En España –y yo creo que no lo apreciamos en lo que vale- el humor, las ganas de hacer reir al prójimo, es algo que recorre transversalmente todas las capas de la sociedad y por lo que todos competimos con nuestras amistades, cosa que naturalmente lleva al perfeccionamiento. Por ejemplo: cuando llega al trabajo, un español no saluda. Si se tercia, además del saludo, hace una broma de Chiquito o ironiza con cualquier cliente pelma (¡La ironía, esa gran insuficiencia genética de los aborígenes! Merecería un post entero).
Todos mis lectores –diferencias individuales aparte- habrán quedado con sus amigos alguna vez “para echarse unas risas” o “para unas risas” (cosa más española que esa) y no solo eso, invadidos por esa fruición tan nuestra por encontrarle el lado divertido a la vida, se habrán también reído de cosas que para los austriacos son intocables. Tabú. Como la religión, o el sexo.
Dada nuestra historia reciente, los españoles hemos hecho chistes de las calamidades más grandes (qué mejor manera de sobrevivir a ellas). Toda nuestra buena literatura es inseparable de la risa (incluso de la risa triste, como El Quijote, pero en dramones tremendos, como en La Regenta, siempre hay un refinamiento cómico, sin el cual el español se diría que no puede vivir). E incluso dentro de algo que tuvo tan poca gracia como fue el régimen franquista, en su núcleo, creció una almendra irreverente, la revista La Codorniz (que era progresista aunque sus impulsores creyeran ser probos caballeros de derechas, porque el humor es siempre alternativo, porque es su esencia ver la realidad desde otros puntos de vista) en donde se publicaron chistes (los reales y los apócrifos) en los cuales, dadas las tremebundas condiciones de falta de libertad que reinaban entonces en España, se hizo un humor valiente y, sobre todo, supergracioso (heredero, naturalmente, de la edad de plata de la cultura española, que había florecido durante la República). Yo siempre cito el mismo ejemplo: un jeroglífico en donde hay tres tarros, puestos uno encima del otro y, coronando la torre, una rodaja de piña. La solución del jeroglífico era “Frasco! Frasco! Frasco! Y arriba es piña” (demostración de lo idiota que era el grito oficial copiado del fascismo europeo, el de “Franco! Franco! Franco! Arriba España”. En la España de Franco, de la Falange tradicionalista y de las Jons (no de Indiana, claro) había que tenerlos muy bien puestos para hacer un chiste así.
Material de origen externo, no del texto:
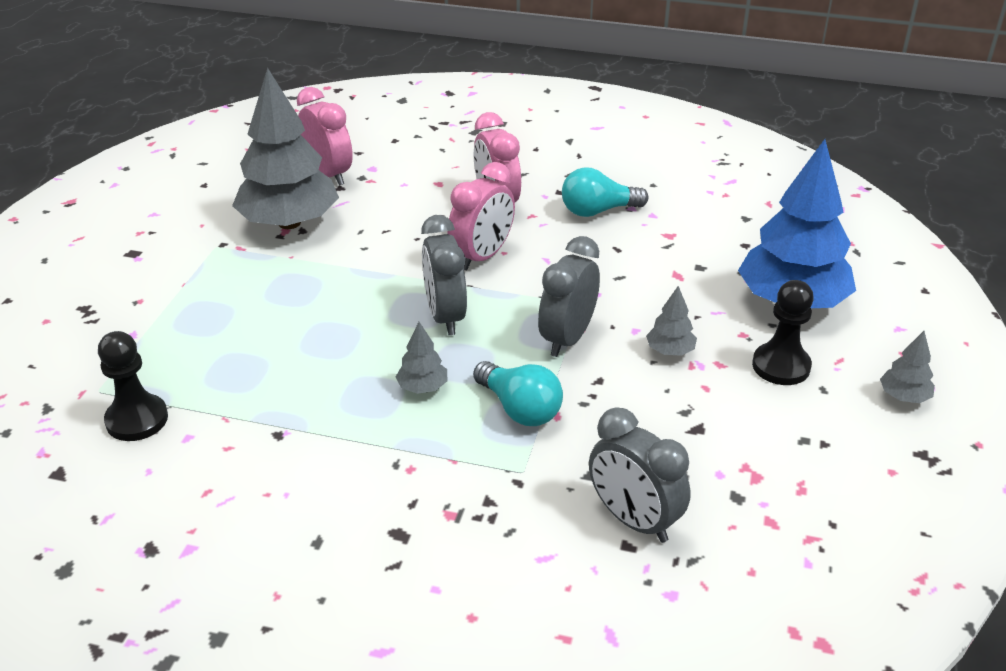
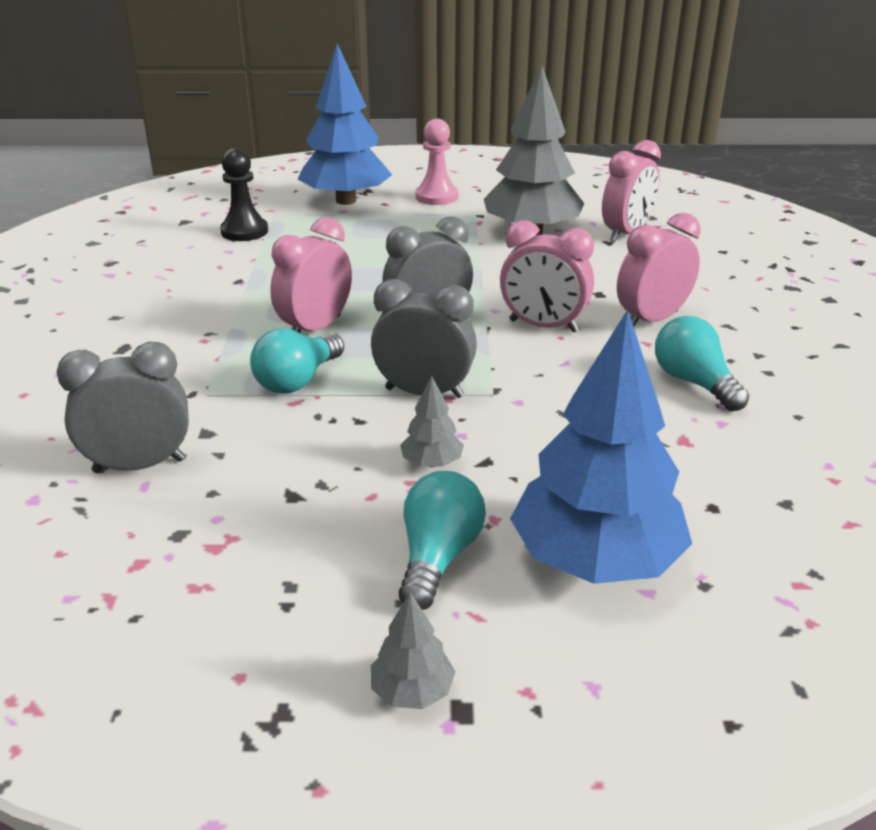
camera: 75 degrees right, 5 degrees down
(104, 328) = (346, 201): none -> blue tree
(149, 262) = (436, 197): none -> pink pawn
(422, 387) = (315, 328): grey tree -> pink clock
(633, 520) = (139, 465): grey clock -> grey clock turned 45 degrees clockwise
(781, 366) = (438, 557): black pawn -> turquoise light bulb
Una de las obras de teatro más representadas del teatro español, nuestro Otelo, nuestro Hamlet es, precisamente, una obra de morirse de risa: La Venganza de Don Mendo. Si eso no describe el carácter de un pueblo, que venga Dios.
Nuestro humor, nuestra manera de hacer chistes es refinadísima. Somos los reyes de la segunda intención. La especialidad del humor español, lo que nos hace realmente tan ocurrentes, tan únicos en el mundo, es un chiste que yo llamo dos y dos son cuatro, o sea, el chiste en tres tiempos, para el que los aborígenes están casi en su totalidad totalmente incapacitados. Cualquier español, sin embargo, está en condiciones de practicarlo desde que tiene diez años. Consiste en utilizar la ironía (2), para provocar en la mente del oyente una asociación (2) y conseguir la risa (4). Dejo a mis lectores que piensen en ejemplos, seguro que hoy han hecho más de uno y más de dos así.